2

I've seen the following:

Random element of List<T> from LINQ SQL

What I'm doing now - to get three random elements - is the following:

var user1 = users.ElementAt( rand.Next( users.Count() ) );
var user2 = users.Where(u => !u.Equals(user1)).ElementAt( rand.Next( users.Count() ) );
var user3 = users.Where(u => !u.Equals(user1) && !u.Equals(user2)).ElementAt( rand.Next( users.Count() ) );

But this is obviously unweildy and inefficient. How can I do this elegantly and efficiently with one trip to the database?

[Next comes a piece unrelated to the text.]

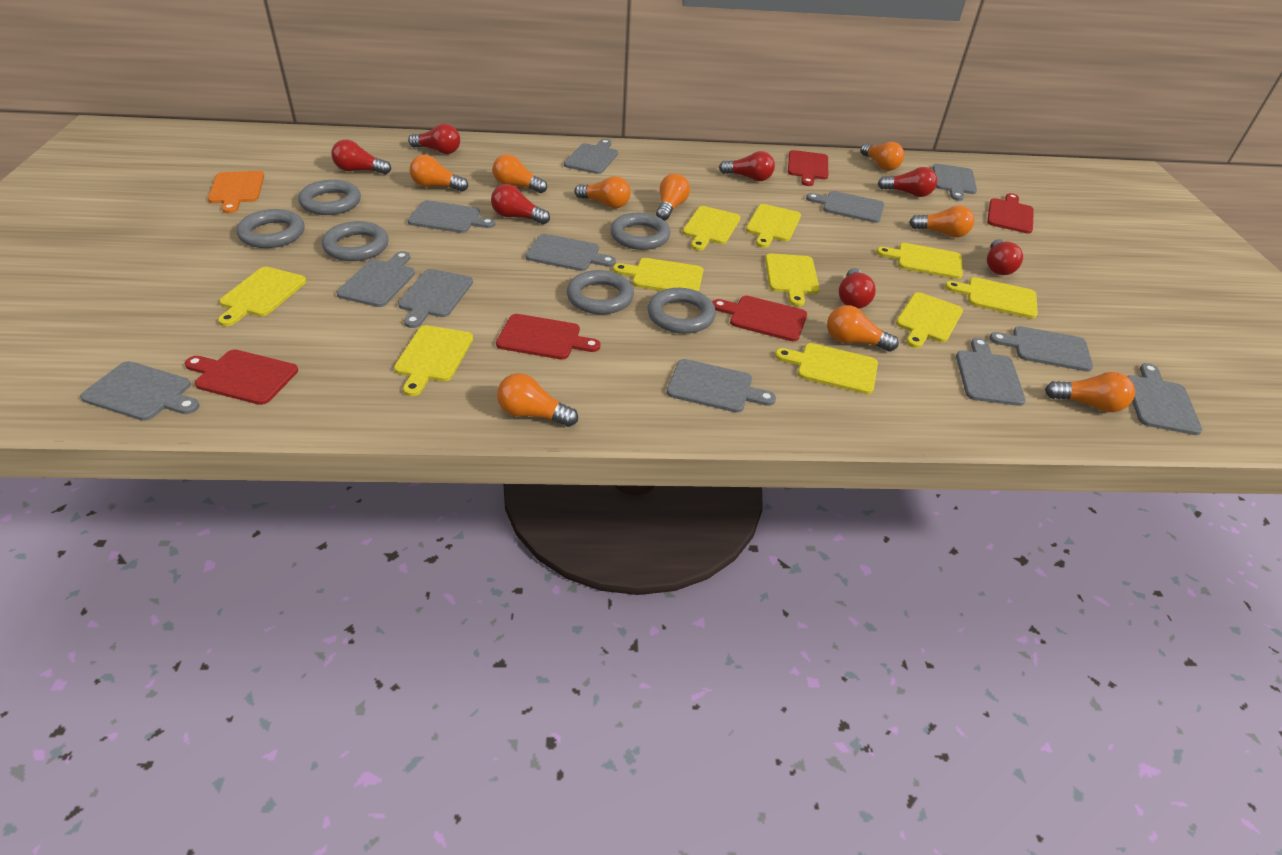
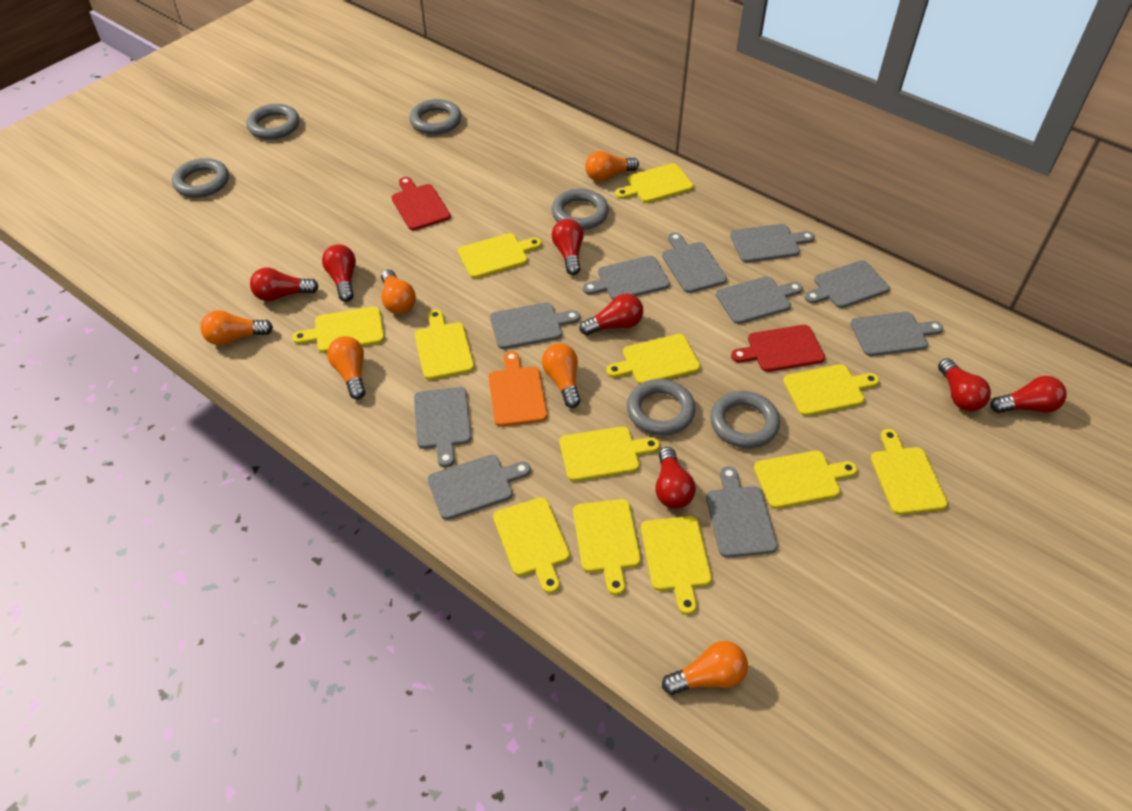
grey cutting board: 12 -> 10
orange light bulb: 9 -> 6
red cutting board: 5 -> 2
yellow cutting board: 10 -> 12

EDIT: Based on below answer, I made the following extension method:

    public static IQueryable<T> SelectRandom<T>(this IQueryable<T> list, int count) {
        return list.OrderBy(_ => Guid.NewGuid()).Take(count);
    }    

    var result = users.SelectRandom(3);

BUT it seems like this would be inefficient for large datasets. Another proposal is to take the .Count() of the IQueryable, select n random numbers that fall within that result, and then shoot a query to the db with the selected random indices... but the Count() might be expensive here.

Community
  • 1
  • 1
RobVious
  • 12,685
  • 25
  • 99
  • 181

1 Answers1

3

The following should work:

users.OrderBy(_ => Guid.NewGuid()).Take(3)

This retrieves the first 3 elements from the users table, while sorting them by a value which is different each time.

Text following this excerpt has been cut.